Amnesia and cognitive impairment due to thiamine deficiency:
- people don’t get enough thiamine because they’re drinking more than eating
- mammillary bodies near the hippocampus are most vulnerable to thiamine deficiency and neuronal death will occur

45
Q

Fetal alcohol syndrome

A

In utero exposure to alcohol causes craniofacial abnormalities, cognitive and behavioural deficits, stunted growth

46
Q

Why does alcohol cause cirrhosis of the liver?

A

Alcohol changes the chemicals that breakdown scar tissue
- scar tissue builds up and replaces normal tissue and liver function is impaired

47
Q

Why is medical supervision needed during alcohol detoxification?

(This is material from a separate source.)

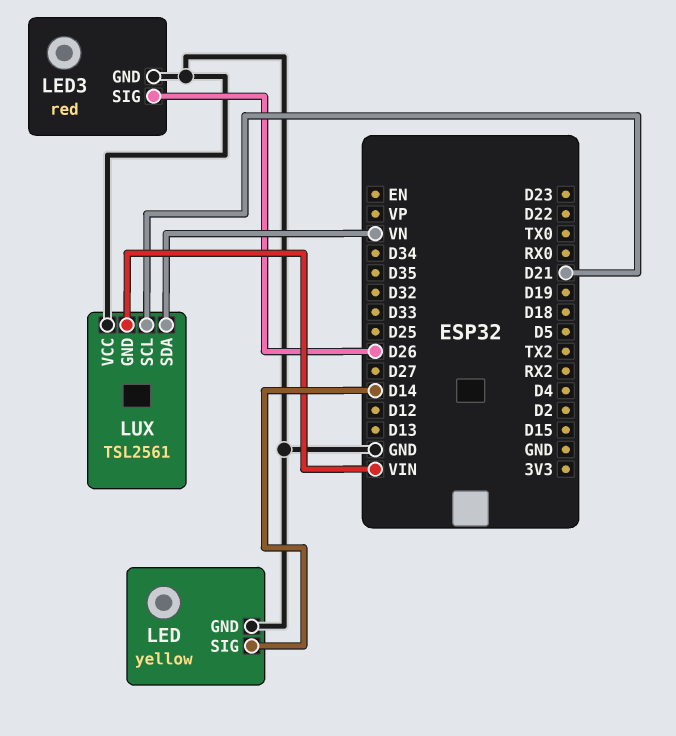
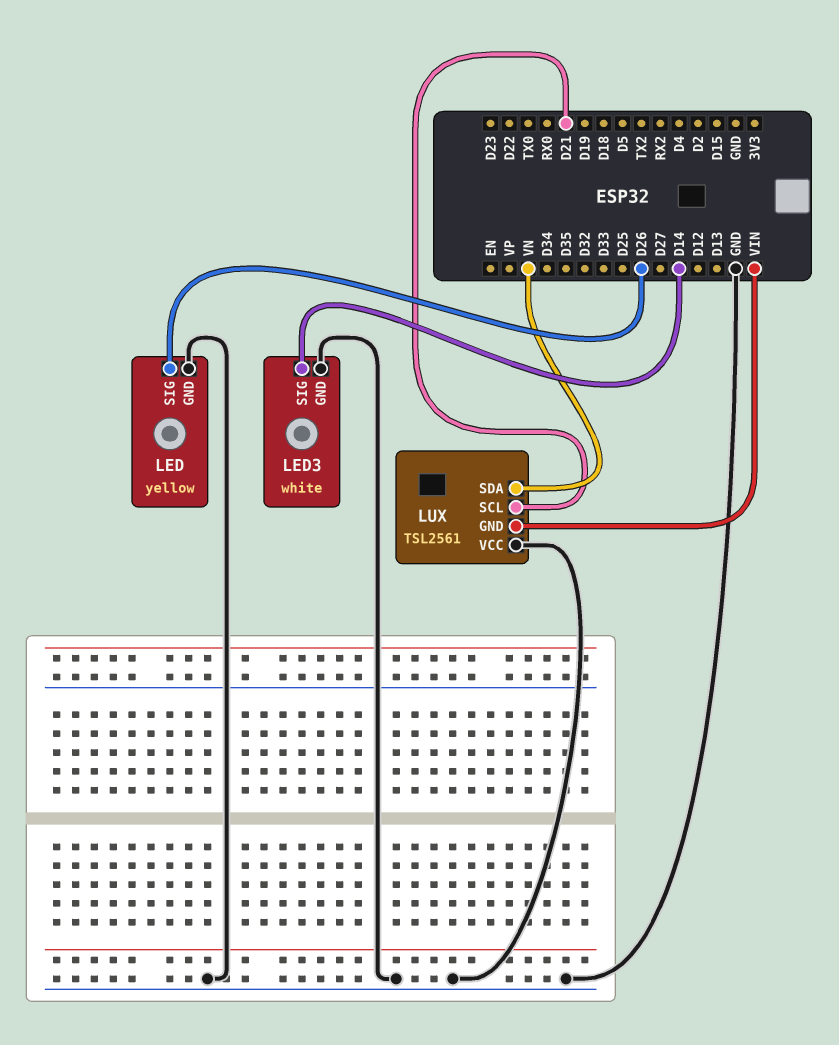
LED pin SIG: D14 -> D26
LED3: red -> white
LED3 pin SIG: D26 -> D14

(also list symptoms of withdrawal)

A

chronic use often leads to physical dependence
- upregulated NMDARs and downregulated GABARs to compensate for depressant actions of alcohol

Alcohol withdrawal can lead to fatal symptoms:
Delirium tremens (DTs) is the most severe form of ethanol withdrawal, manifested by altered mental status (global confusion) and sympathetic overdrive (autonomic hyperactivity), which can progress to cardiovascular collapse. Minor alcohol withdrawal is characterized by tremor, anxiety, nausea, vomiting, and insomnia. Major alcohol withdrawal signs and symptoms include visual hallucinations and auditory hallucinations, whole body tremor, vomiting, diaphoresis, and hypertension (high blood pressure).

48
Q

similarities and differences of alcohol, BZDs, and barbiturates

A

similarities:
- All three are positive allosteric modulators of GABA receptor (alcohol just facilitates GABA action, barbit. increase channel open time, and BZDs increase channel affinity for GABA)

  • all three promote DA firing
  • have similar therapeutic effects (anxiolytic, sedation, hypnotic, etc) and adverse effects (somnolence, addiction, tolerance and withdrawal, rebound, coma, death)

differences:
- only alcohol acts on NMDARs (antagonizes)
- BZDs they have a wider therapeutic index, tolerance develops more slowly, and their liability for abuse is lower than that of the barbiturates.